FSM Visit Outcome Model

This repository implements an end-to-end machine learning pipeline for predicting the outcome of Field Service Management (FSM) visits. It transforms raw operational and network data into structured modelling tables, trains a binary classifier to predict FAIL vs SUCCESS, and provides local, human-readable explanations for each prediction. The pipeline is packaged as a reusable Python module (fsm_model) alongside notebooks for exploration and experimentation.

1. Installation

From the project root:

pip install -e .

This installs the fsm_model package in editable mode and pulls in the dependencies listed in pyproject.toml / requirements.txt.

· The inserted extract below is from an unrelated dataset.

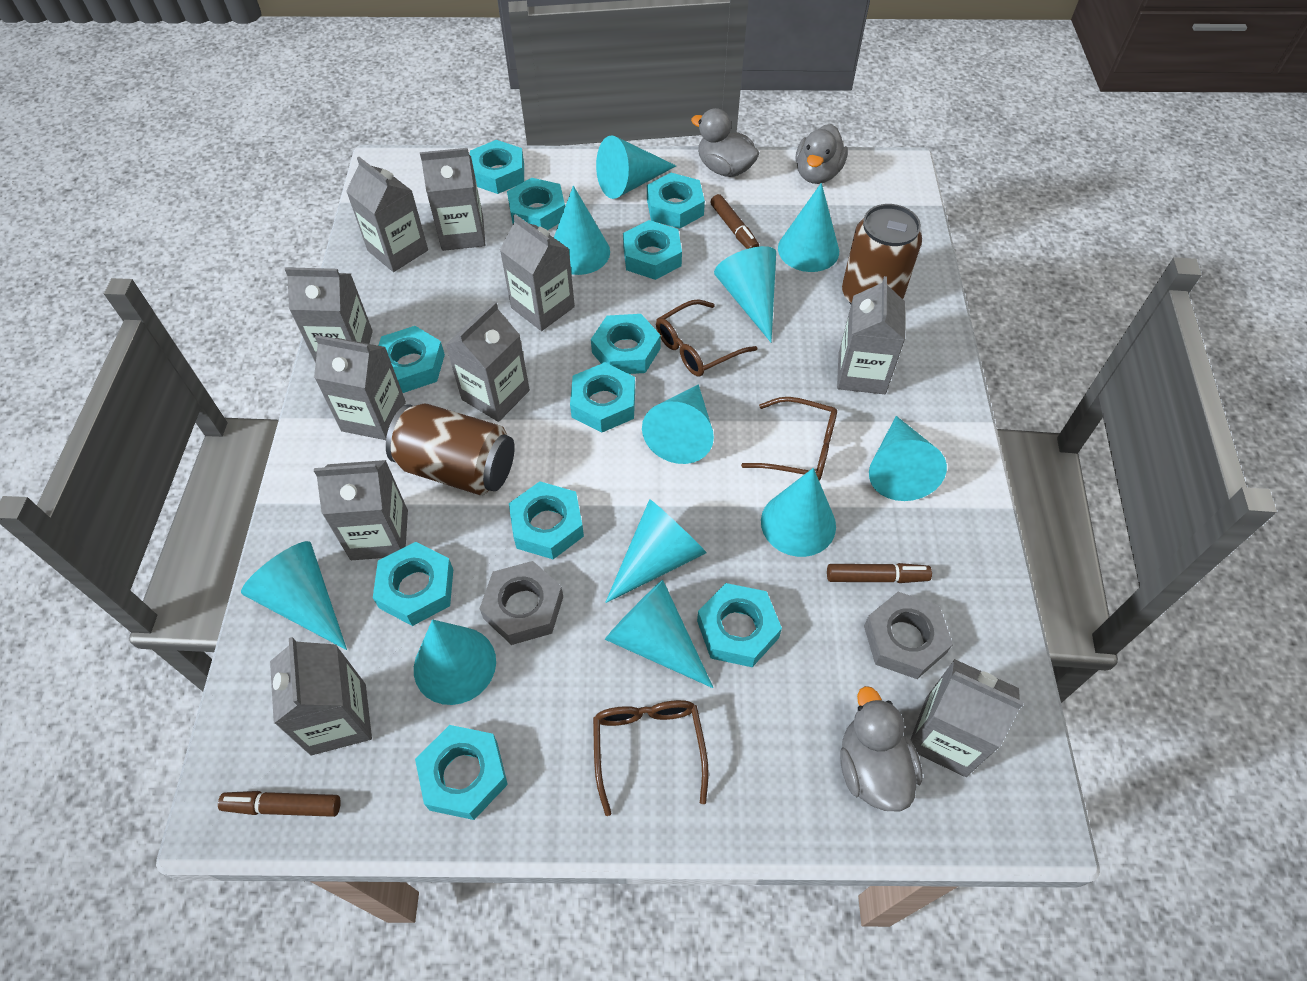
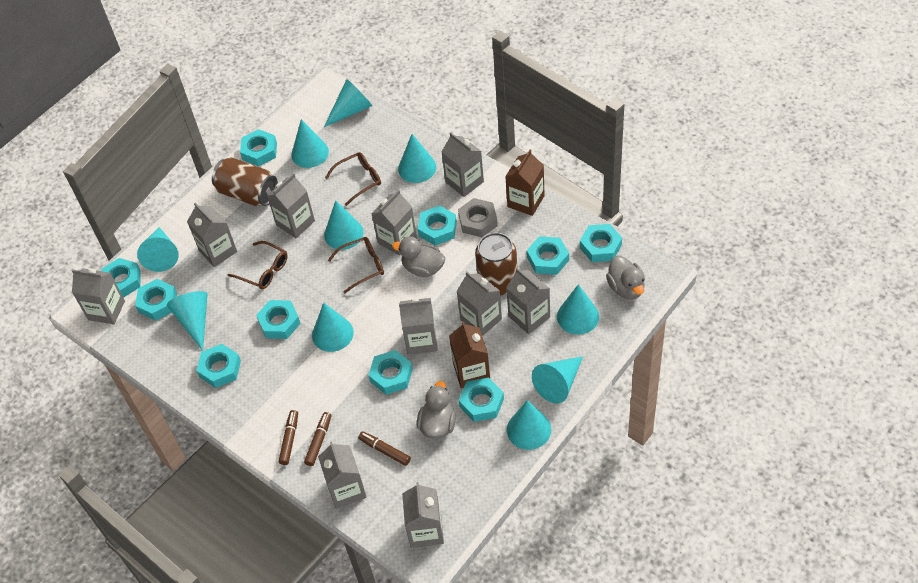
brown carton: 0 -> 2
grey nut: 2 -> 1
turquoise cone: 11 -> 10
turquoise nut: 11 -> 10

Python 3.10+ is recommended.

2. Data Expectations

The package assumes the original challenge data is present under data/raw/:

data/raw/visits.txt – JSONL with one visit per line.
data/raw/network.adjlist – undirected adjacency list of the network graph.

The full pipeline will then create:

data/bronze/ – lightly cleaned but minimally engineered data.
data/silver/ – visit-level and node-level features.
data/gold/ – final modelling tables and TF–IDF artefacts.

3. End-to-End Pipeline

Once installed, the full pipeline can be run from Python using the high-level API.

import fsm_model as fsm

# 1. Build Bronze layer (raw -> bronze)
fsm.build_bronze(
    raw_visits_path="data/raw/visits.txt",
    raw_network_path="data/raw/network.adjlist",
    bronze_dir="data/bronze",
)

# 2. Build Silver layer (bronze -> silver)
fsm.build_silver_layer()   # reads from data/bronze, writes to data/silver

# 3. Build Gold layer (silver -> gold)
fsm.build_gold_layer()     # reads from data/silver, writes to data/gold

# 4. Train LightGBM model (train / val / test)
summary = fsm.run_training(
    gold_data="data/gold",           # or "data/gold/visits_gold_final.parquet"
    model_dir="models/lightgbm_v3",
)
print(summary["val_metrics"]["roc_auc"], summary["test_metrics"]["roc_auc"])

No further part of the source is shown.